Thanks to the YERUN mobility award, I have been able to work at the Lisbon Mind and Reasoning Research Group, a research group within the Reasoning and Argumentation Lab of the Nova Institute of Philosophy, under the supervision of Dr. Robert Clowes. The project I have carried out in collaboration with Robert Clowes focuses on conceptualizing the subjective dimension of internet technologies, in particular the relation between internet technologies —mainly self-tracking devices— and self-knowledge.

We constantly carry with us devices connected to the internet. This has changed the way we access and consume information and therefore has deeply transformed how we regulate and conduct our activities and projects. Given its centrality in the contemporary world, it is important to identify and conceptualize the role that the internet plays in different domains of the cognizing subject. At the Nova Institute of Philosophy I found a stimulating research environment that has contributed deeply to my research profile. Additionally, thanks to the YERUN Research Mobility Award we have begun to establish a promising research relation between the Applied Epistemology Research Group at the Autonomous University of Madrid, and the Lisbon Mind and Reasoning Research Group.

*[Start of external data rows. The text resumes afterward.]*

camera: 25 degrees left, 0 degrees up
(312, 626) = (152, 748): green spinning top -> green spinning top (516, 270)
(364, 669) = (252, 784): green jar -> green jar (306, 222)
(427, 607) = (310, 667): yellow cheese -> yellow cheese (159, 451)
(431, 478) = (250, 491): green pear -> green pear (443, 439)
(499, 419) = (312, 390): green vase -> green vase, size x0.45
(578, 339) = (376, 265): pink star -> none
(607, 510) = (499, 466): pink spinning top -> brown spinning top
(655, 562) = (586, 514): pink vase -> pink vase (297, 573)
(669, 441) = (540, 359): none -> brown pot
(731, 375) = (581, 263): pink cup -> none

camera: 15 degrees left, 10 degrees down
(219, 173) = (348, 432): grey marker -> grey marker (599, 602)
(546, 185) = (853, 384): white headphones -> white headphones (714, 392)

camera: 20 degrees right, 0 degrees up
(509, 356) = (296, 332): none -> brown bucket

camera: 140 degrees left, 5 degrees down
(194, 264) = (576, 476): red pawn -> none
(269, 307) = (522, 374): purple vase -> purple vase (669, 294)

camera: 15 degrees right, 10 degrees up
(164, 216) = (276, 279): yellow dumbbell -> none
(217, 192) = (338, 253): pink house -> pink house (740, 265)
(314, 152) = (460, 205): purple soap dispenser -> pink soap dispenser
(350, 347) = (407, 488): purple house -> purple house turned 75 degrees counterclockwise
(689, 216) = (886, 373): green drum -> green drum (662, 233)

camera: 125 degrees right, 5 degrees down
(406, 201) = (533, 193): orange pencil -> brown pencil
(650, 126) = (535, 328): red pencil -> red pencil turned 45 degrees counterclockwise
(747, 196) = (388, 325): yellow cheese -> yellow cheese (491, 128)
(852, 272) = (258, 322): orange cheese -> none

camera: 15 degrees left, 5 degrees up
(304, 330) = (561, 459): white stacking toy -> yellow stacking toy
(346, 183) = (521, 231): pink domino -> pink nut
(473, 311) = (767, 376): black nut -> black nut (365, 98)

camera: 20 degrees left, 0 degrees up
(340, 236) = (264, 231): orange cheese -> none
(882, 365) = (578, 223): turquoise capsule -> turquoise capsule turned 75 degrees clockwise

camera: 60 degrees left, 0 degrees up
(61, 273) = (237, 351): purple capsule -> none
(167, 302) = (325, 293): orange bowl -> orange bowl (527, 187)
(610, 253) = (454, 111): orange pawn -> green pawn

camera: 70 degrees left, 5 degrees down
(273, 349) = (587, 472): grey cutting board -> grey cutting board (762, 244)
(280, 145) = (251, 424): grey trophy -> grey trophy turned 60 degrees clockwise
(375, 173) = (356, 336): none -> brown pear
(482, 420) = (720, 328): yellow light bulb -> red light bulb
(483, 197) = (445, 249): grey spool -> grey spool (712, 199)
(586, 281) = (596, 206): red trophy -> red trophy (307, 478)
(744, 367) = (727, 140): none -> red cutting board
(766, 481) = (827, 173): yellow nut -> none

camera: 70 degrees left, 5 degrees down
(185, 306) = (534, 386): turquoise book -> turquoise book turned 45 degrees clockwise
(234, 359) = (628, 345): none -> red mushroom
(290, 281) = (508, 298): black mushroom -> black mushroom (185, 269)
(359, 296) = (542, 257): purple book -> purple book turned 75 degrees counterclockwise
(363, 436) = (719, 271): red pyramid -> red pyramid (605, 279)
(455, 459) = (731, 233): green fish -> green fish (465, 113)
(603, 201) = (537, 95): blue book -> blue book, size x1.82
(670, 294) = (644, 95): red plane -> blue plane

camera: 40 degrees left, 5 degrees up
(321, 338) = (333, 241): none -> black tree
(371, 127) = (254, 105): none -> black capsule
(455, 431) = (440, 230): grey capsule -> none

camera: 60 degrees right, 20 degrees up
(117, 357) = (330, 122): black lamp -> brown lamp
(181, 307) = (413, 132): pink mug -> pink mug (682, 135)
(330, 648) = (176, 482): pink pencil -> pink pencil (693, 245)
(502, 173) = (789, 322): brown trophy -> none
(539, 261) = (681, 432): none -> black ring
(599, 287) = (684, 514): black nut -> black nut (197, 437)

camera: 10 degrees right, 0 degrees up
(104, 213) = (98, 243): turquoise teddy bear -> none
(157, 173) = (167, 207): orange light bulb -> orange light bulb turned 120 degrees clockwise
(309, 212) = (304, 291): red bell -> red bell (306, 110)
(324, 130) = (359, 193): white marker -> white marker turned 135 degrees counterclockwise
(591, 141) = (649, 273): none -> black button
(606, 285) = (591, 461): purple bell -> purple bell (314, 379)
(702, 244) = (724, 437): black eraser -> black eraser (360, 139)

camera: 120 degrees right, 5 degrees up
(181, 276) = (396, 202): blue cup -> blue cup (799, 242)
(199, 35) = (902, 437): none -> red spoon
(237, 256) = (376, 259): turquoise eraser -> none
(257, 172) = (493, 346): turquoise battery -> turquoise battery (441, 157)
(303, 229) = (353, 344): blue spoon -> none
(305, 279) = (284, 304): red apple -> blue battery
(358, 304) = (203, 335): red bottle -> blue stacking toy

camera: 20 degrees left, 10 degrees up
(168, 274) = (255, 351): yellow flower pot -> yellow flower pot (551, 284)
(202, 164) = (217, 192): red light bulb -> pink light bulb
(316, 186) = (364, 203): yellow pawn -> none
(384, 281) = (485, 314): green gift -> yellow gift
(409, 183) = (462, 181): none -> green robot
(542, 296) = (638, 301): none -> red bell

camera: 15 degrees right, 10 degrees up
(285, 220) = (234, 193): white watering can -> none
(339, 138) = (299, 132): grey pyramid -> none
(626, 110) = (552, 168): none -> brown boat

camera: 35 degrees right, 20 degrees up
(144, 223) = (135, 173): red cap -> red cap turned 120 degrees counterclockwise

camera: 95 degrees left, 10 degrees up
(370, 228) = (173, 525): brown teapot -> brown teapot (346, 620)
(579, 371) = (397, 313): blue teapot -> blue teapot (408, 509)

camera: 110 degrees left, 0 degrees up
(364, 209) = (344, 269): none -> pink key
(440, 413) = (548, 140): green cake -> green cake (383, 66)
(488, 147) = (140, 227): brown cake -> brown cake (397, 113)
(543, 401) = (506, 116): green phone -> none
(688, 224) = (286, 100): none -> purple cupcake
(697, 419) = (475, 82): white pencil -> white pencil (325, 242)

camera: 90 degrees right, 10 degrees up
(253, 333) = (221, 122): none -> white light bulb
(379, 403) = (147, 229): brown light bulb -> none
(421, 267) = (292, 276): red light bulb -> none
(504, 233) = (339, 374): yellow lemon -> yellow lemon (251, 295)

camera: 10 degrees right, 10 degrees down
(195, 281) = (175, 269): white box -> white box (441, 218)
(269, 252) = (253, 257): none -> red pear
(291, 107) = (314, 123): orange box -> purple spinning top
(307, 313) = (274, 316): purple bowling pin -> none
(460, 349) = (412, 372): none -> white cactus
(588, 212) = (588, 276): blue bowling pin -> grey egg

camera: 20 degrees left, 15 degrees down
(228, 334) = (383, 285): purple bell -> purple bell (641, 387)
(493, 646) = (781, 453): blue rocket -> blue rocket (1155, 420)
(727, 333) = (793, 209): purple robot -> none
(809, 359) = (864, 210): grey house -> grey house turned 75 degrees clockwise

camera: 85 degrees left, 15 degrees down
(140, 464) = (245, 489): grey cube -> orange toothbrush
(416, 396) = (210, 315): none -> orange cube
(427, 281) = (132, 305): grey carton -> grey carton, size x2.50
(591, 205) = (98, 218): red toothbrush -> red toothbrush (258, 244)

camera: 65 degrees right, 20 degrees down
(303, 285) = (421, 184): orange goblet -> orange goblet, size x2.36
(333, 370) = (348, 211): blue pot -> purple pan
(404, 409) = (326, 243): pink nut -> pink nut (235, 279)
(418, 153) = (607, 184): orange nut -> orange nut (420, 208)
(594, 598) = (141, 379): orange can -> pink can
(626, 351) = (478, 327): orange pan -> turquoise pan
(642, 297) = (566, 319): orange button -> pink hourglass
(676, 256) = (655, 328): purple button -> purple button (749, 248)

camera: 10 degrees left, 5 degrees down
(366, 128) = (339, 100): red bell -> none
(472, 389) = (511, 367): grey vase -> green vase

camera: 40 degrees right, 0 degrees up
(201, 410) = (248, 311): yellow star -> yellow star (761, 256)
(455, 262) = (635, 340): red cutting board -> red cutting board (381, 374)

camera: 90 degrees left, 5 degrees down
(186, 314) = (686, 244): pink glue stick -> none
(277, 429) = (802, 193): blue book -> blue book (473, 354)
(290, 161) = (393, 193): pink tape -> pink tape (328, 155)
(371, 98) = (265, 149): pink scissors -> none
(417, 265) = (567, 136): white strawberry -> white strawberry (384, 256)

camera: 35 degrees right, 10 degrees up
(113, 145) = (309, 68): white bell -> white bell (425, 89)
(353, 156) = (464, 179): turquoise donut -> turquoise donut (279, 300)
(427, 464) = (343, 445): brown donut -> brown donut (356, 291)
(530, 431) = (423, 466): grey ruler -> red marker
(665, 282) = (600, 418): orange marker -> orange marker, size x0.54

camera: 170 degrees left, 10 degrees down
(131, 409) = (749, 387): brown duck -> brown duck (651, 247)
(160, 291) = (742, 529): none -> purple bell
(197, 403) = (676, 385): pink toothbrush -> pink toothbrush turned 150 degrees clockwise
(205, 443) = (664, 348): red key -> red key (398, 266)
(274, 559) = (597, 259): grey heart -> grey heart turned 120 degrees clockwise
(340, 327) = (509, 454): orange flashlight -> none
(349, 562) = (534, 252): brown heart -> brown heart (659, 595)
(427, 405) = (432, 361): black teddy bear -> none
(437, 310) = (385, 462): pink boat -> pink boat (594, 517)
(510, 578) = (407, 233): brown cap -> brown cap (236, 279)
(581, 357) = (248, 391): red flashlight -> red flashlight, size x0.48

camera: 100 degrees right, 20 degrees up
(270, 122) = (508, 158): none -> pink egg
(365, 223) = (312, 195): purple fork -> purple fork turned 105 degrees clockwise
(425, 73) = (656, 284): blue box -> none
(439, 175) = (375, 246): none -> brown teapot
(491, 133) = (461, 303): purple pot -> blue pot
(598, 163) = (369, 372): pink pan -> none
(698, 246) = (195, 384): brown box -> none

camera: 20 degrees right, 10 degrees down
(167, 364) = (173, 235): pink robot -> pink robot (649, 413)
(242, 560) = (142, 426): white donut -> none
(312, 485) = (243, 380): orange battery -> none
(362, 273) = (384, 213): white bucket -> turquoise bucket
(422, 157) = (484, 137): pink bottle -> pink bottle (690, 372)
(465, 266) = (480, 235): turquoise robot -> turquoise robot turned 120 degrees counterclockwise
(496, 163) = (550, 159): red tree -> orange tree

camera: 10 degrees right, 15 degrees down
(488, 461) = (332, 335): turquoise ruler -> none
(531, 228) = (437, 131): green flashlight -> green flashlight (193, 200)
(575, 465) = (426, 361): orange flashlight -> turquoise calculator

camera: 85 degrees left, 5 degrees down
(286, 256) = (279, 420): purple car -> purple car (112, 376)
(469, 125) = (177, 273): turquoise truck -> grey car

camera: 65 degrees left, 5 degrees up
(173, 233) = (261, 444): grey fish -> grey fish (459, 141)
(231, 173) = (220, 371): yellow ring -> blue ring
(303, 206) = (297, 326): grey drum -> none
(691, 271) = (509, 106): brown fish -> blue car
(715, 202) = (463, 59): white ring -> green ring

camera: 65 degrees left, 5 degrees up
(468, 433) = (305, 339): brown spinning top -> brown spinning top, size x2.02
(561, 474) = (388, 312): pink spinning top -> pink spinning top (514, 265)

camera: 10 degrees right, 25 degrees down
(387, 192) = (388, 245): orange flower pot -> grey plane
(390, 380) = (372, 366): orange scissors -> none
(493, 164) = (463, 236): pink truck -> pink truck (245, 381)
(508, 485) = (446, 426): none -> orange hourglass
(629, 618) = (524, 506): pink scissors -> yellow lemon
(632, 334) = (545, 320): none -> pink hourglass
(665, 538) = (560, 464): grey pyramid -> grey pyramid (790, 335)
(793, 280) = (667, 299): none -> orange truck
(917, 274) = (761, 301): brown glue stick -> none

Gloria Andrada and Robert Clowes

Gloria is a PhD candidate working on issues at the intersection between the philosophy of the cognitive sciences and epistemology. Before joining the Group of Applied Epistemology, she graduated in Philosophy from the Autonomous University of Madrid and obtained a Master degree in Cognitive Science and Language from the University of Barcelona. She has been a visiting PhD student at University of Edinburgh, Macquarie University and University of Glasgow. Her research focuses on understanding our nature as epistemic agents, with an emphasis on our pervasive reliance on technology and on others through technology. Her theoretical framework is the theory of Extended Cognition, according to which some of the artifacts that we interact with are, under certain circumstances, (literally) part of our cognitive processes. She is developing an account of the phenomenon of extended knowledge, and of the corresponding notion of extended knowers, that focuses on the complementary roles played by the particularities of embodied agents, the properties of technological artefacts and the socio-cultural environment in which they are embedded. Gloria is also interested in applying results on the nature of our cognitive systems to contemporary challenges in education, learning, intellectual flourishing and internet technologies.